Enabling Production Mode - ZYMKEY4

When you have completed your development work with the ZYMKEY4 and are ready to deploy your system into the field, we recommend that you permanently bind your ZYMKEY4 to a specific host device and SD card.

Summary of Steps

Develop your application

Ensure your host has all the necessary prerequisites in place to interface with the ZYMKEY4 and that it will be able to run your software application.

Active production mode

Permanently bind your ZYMKEY4 to the host device.

Develop your application

To begin, ensure that you have followed the Getting Started guide for your ZYMKEY4 carefully to install the prerequisite client software:

To reiterate, before you continue, the following steps should be complete:

• Install a battery on the ZYMKEY4.
• Connect the GPIO header of the ZYMKEY4 to the GPIO pins of the host board while the host is powered down.
• Install ZYMKEY4 software on the host and establish temporary binding in development mode.

After these steps have been completed, you are ready to prepare your device for permanent binding.

Prepare Perimeter Detect

The Perimeter Event Actions for your ZYMKEY4 should be set to none or notify only. If your ZYMKEY4’s action mode is set to selfdestruct, you might render your ZYMKEY4 useless while attempting to activate production mode.

To do this quickly, with the ZYMKEY4 client libraries installed, you can run the following shell command to use the Python API to communicate with the ZYMKEY4 and set the Perimeter Event Actions to do nothing when triggered:

python3 -c "import zymkey;
for ch in (0, 1):
    zymkey.client.set_perimeter_event_actions(ch, action_notify=False, action_self_destruct=False)
zymkey.client.clear_perimeter_detect_info()"

Prepare your application

If you intend to use your ZYMKEY4 to encrypt your root file system, you should complete that step now, using our guide. This step is highly recommended.

You should then install your application on your host SBC (in the encrypted volume, if applicable).

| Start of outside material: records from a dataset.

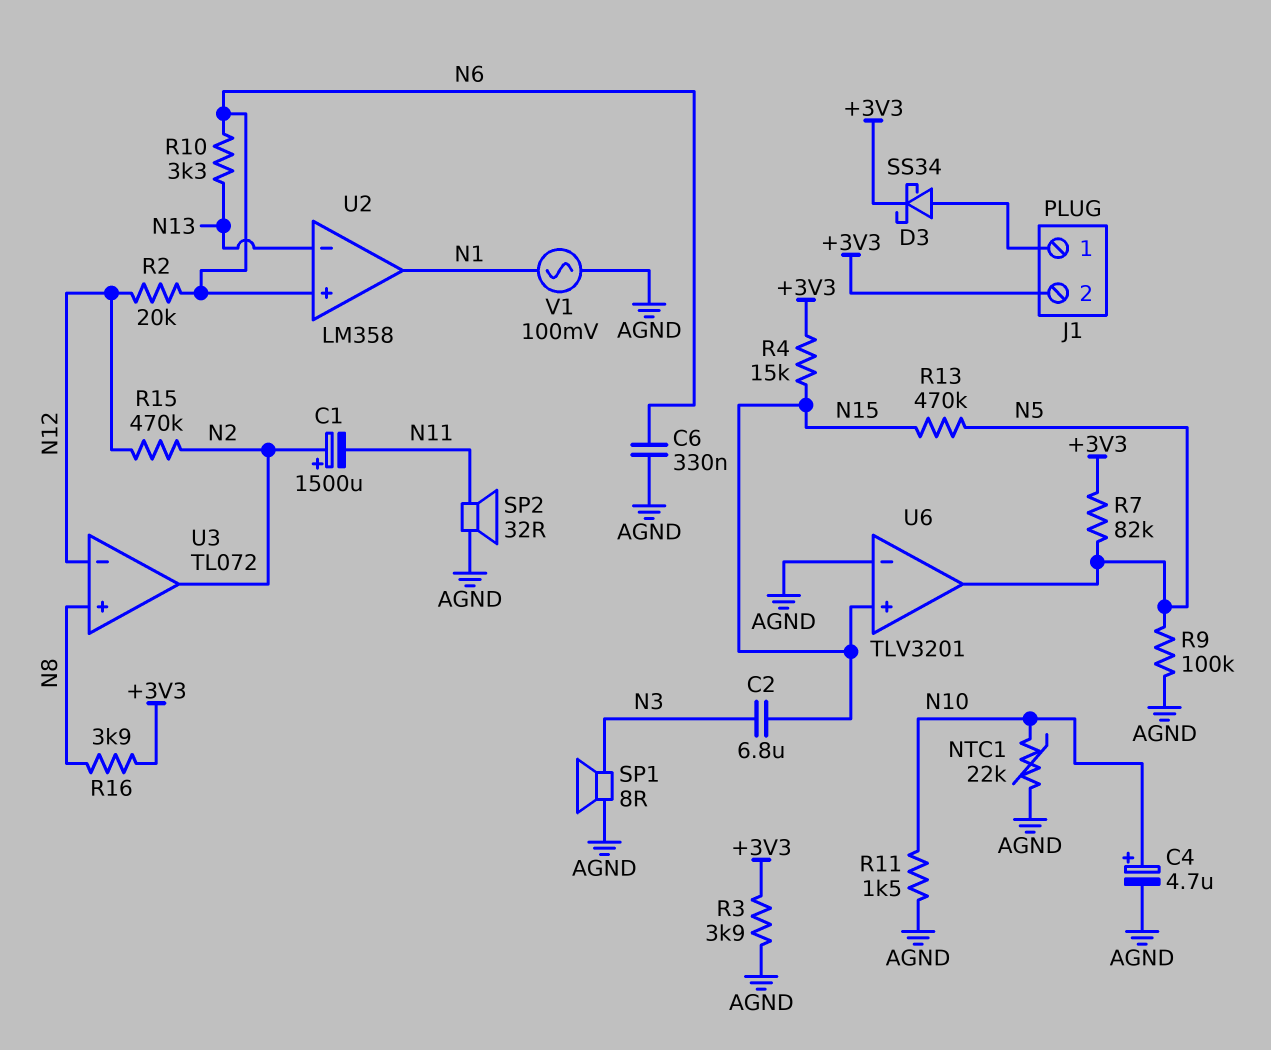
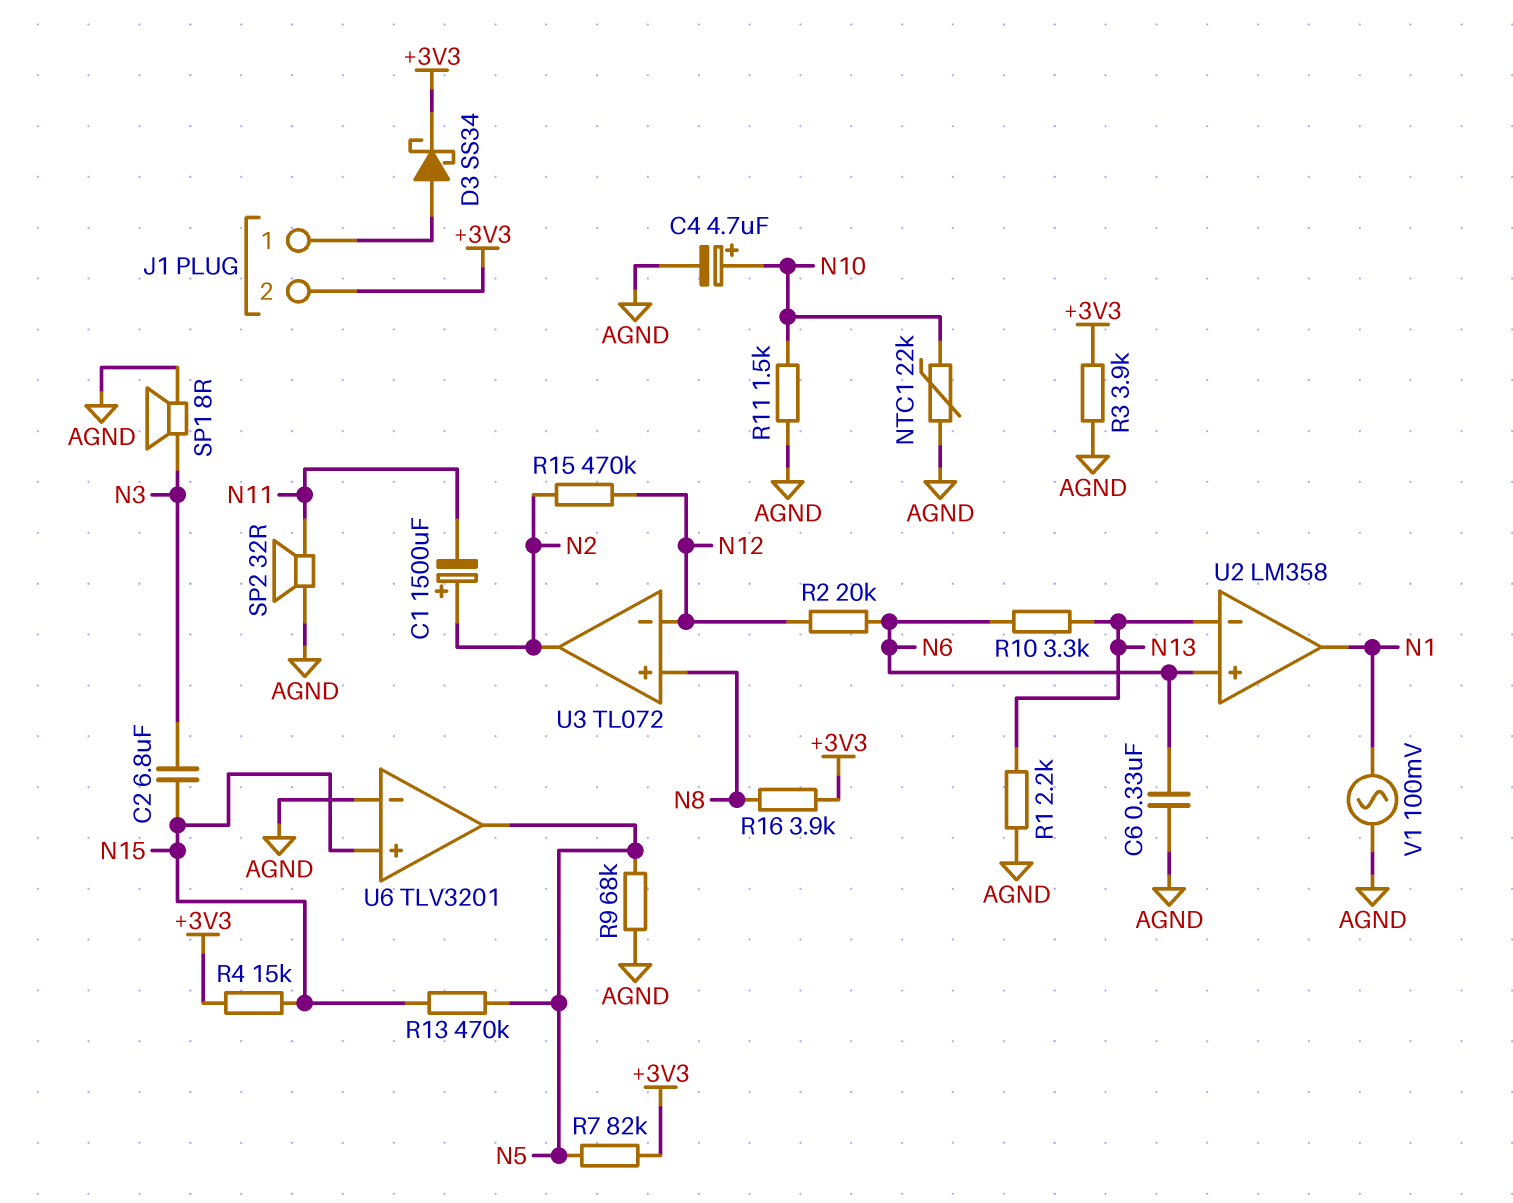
R1: none -> 2.2k (AGND, N13)
R9: 100k (AGND, N5) -> 68k (AGND, N5)

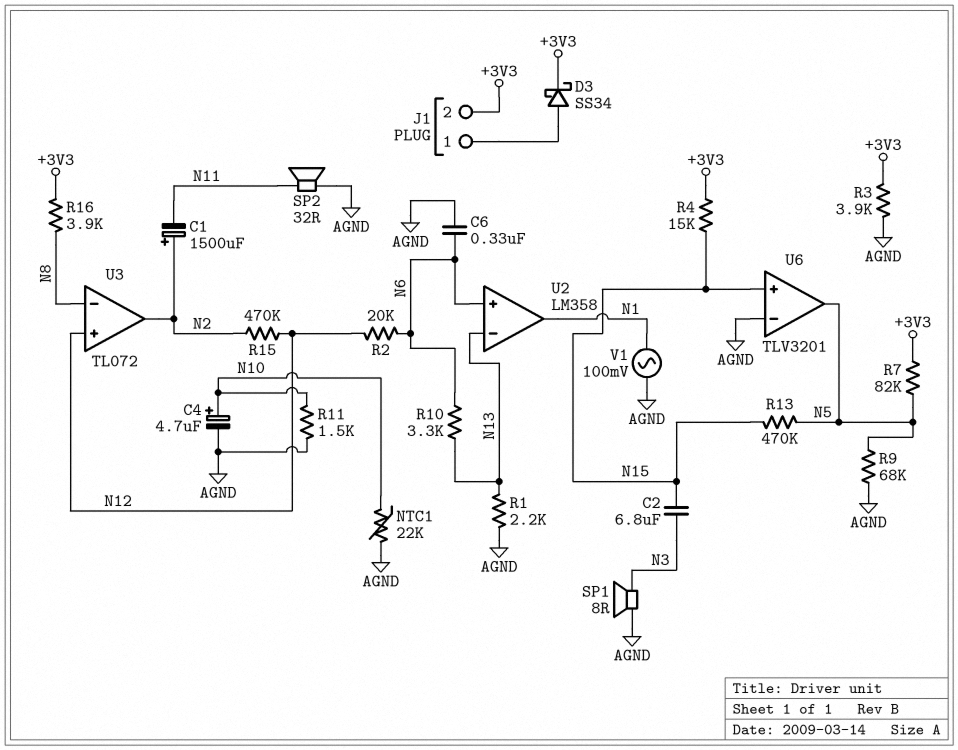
U3 pin in+: N8 -> N12
U3 pin in-: N12 -> N8

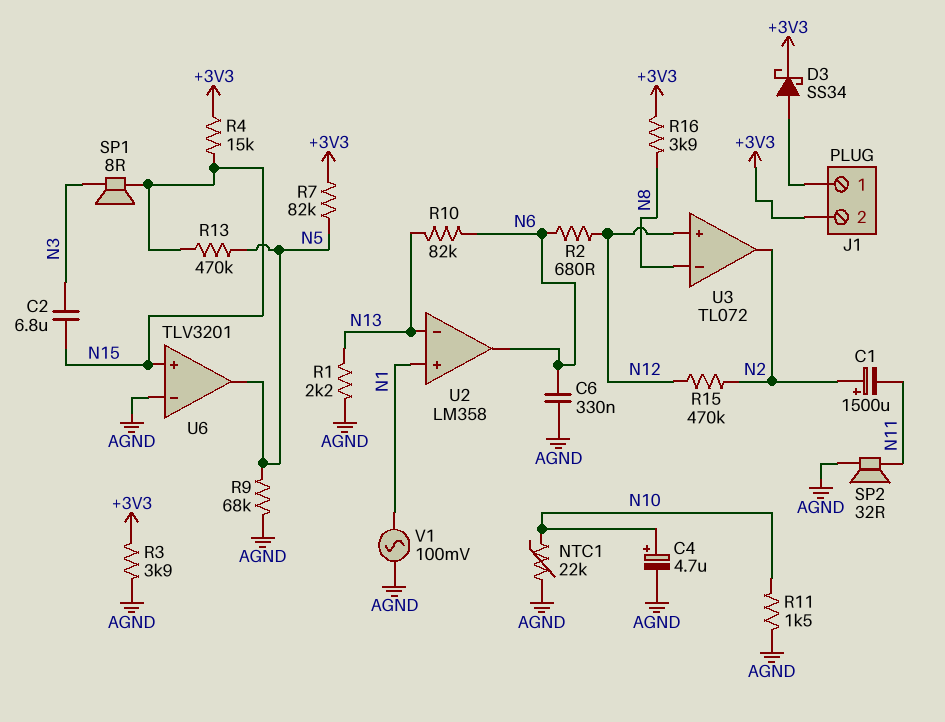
R2: 20k (N6, N12) -> 680 (N6, N12)
R10: 3.3k (N6, N13) -> 82k (N6, N13)
SP1: speaker 8R (AGND, N3) -> speaker 8R (N3, N15)
U2 pin in+: N6 -> N1
U2 pin out: N1 -> N6

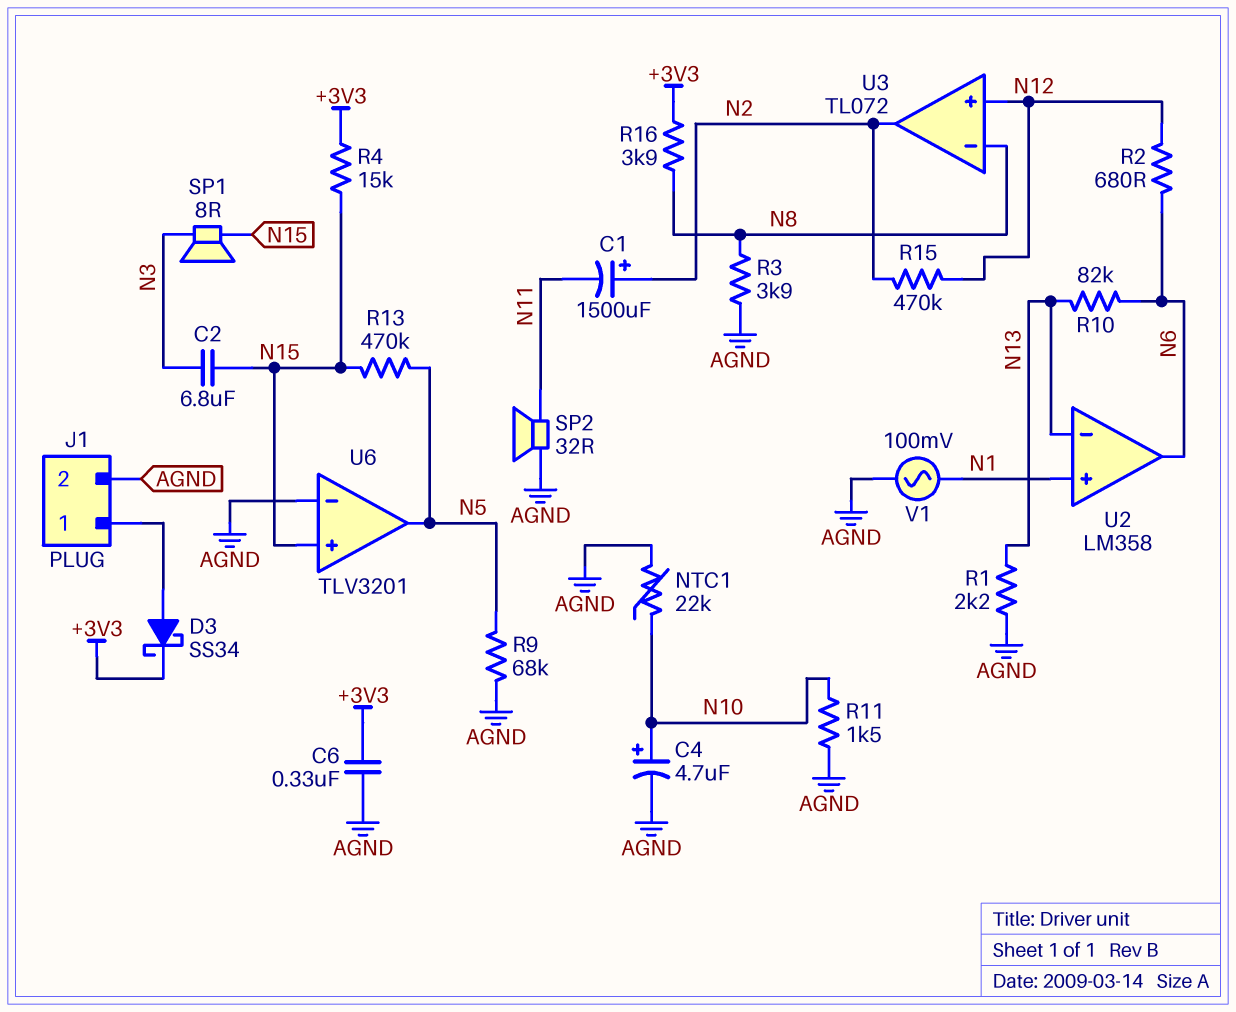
C6: 330nF (AGND, N6) -> 330nF (+3V3, AGND)
J1 pin 2: +3V3 -> AGND
R3: 3.9k (+3V3, AGND) -> 3.9k (AGND, N8)
R7: 82k (+3V3, N5) -> none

Test, debug, and test again

Test the functionality of your application thoroughly to ensure it is free of major defects that will prevent it from functioning properly. After the ZYMKEY4 has been bound to your host SBC, especially if Perimeter Detect features are in use, it may be difficult to make significant chances to your configuration without locking youself out of the ZYMKEY4, depending on the nature of your application and its configuration.

Activate production mode

Before proceeding, shut your host board down and disconnect it from power. Then, without removing the ZYMKEY4’s battery (if installed), remove the ZYMKEY4 from the host SBC.

Cut the lock tab

Follow the procedure below carefully to move your ZYMKEY4 into production mode.

Finalize your device for deployment

After cutting the lock tab, reinstall the ZYMKEY4 the host SBC, reconnect it to power, and boot into the host. The blink pattern on the ZYMKEY4 will change to 3 rapid blinks once every 3 seconds to indicate that ZYMKEY4 has bound to the host in production mode.

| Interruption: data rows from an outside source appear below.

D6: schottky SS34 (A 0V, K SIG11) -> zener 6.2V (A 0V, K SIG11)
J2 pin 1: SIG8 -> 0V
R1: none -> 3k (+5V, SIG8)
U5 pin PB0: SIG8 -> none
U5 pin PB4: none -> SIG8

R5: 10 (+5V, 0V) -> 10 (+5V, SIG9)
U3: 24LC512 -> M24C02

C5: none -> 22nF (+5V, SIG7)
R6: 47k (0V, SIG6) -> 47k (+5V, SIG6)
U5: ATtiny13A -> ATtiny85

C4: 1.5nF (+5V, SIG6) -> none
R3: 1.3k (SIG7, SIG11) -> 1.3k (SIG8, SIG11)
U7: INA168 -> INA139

If you are using the Perimeter Detect features, close your perimeter circuits (for example, by closing the enclosure’s lid), and then clear any Perimeter Detect Events using the API:

python3 -c "import zymkey; idx = 0;
zymkey.client.clear_perimeter_detect_info()
for p in zymkey.client.get_perimeter_detect_info():
  if p:
    print(f'Channel {idx} has a detected breach event. Clear the Perimeter Detect Events again.')
    idx += 1
  else:
    print('No perimeter breach detected.')"

If you get a message that a breach event was detected from the above command, run it again to ensure all events have been cleared. When it confirms that no breach events have been detected, it is then safe to arm the system by setting the Perimeter Event Actions to notify or selfdestruct, if desired.

Your system is now armed and ready to be used in the field!